The trauma is no less for the relatives of those who died of non-Covid causes but are being swept up in the collective national tragedy driven by the pandemic. Aman Arora, a young entrepreneur from West Delhi's Ashok Nagar, lost his father M.L. Arora to a heart attack on Monday afternoon. "We rushed him to many private hospitals when he started feeling discomfort in his chest but he was not even checked by the medical staff there. They demanded that we produce a Covid-negative report. He eventually passed away," said Aman.
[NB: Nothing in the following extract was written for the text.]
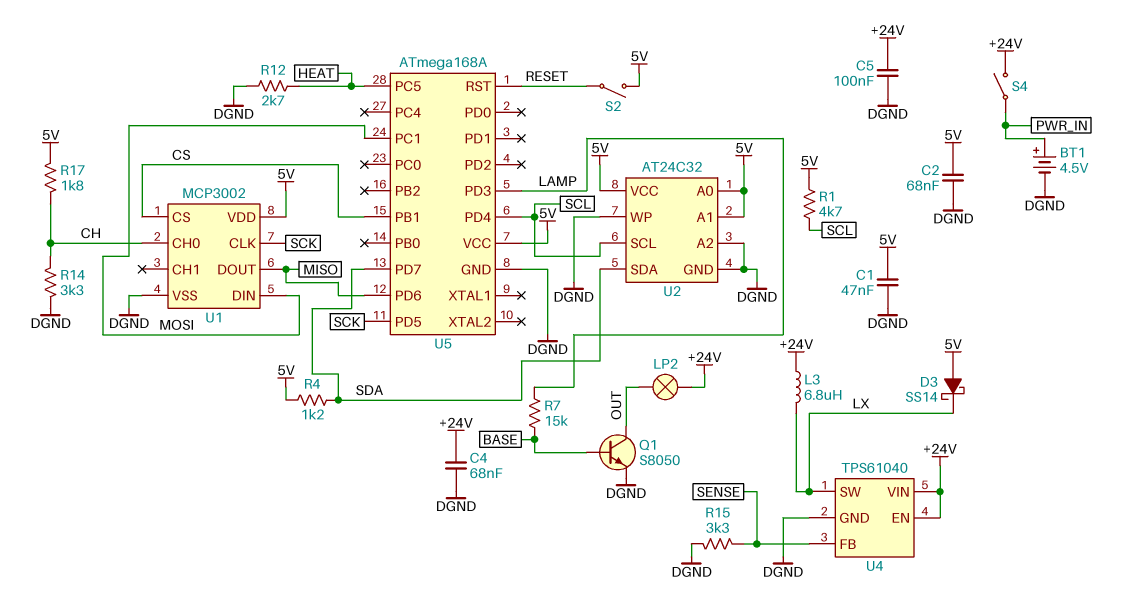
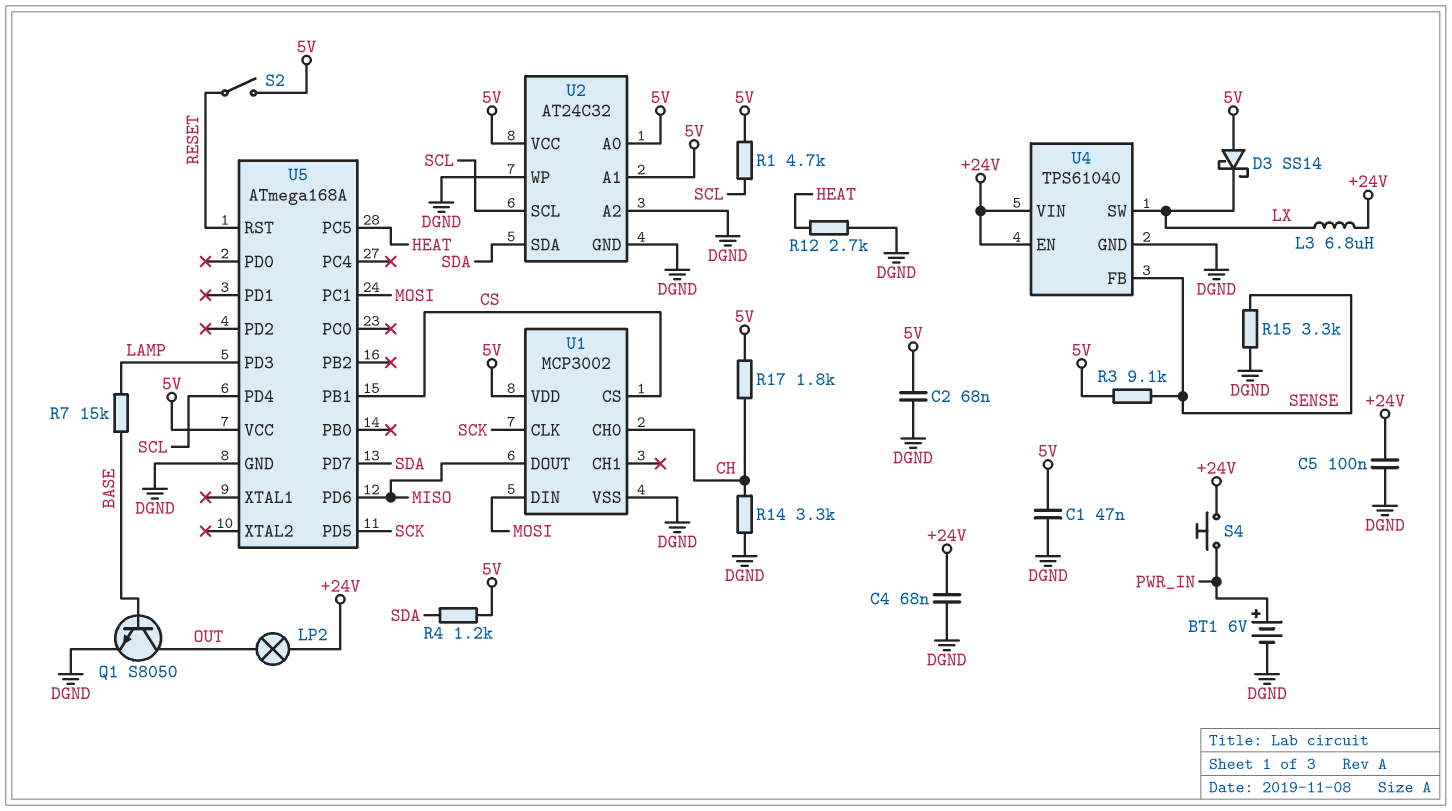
BT1: 4.5V (plus PWR_IN, minus DGND) -> 6V (plus PWR_IN, minus DGND)
R3: none -> 9.1k (5V, SENSE)
S4: switch (+24V, PWR_IN) -> button (+24V, PWR_IN)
On Monday afternoon, Aman was told by the staff in west Delhi's Subhash Nagar crematorium to wait until Tuesday morning to perform the last rites.

When Aman realised there was no point in pleading, he arranged for a refrigerator to prevent his father's dead body from decaying. "What could I have done when there was no space? We kept the body in a rented fridge and have come early today (Tuesday)," said Aman, waiting for his turn as many other people milled around silently with dead bodies lying on the floor. Outside, ambulances and cars honked and competed for parking space but inside all one could hear was the crackling of dry wood from the burning pyres -- all 50 of them roaring simultaneously.

A few sobs arose over the sound of the fires, and one could hear the unemotional intonations of instructions being given by the crematorium staff. "Apna dead body uthao aur udhar line mein ja ke khade ho jao (Pick up your dead body and go stand in line)," said a young staffer. A woman in her 40s was so stunned she couldn't make out what was 'nabhi' (navel) or 'chhati' (chest) when a staff member asked her to place sandalwood sticks on the body of her father who had died of Covid. The body was still packed in a white sack, which was placed on the pyre without opening.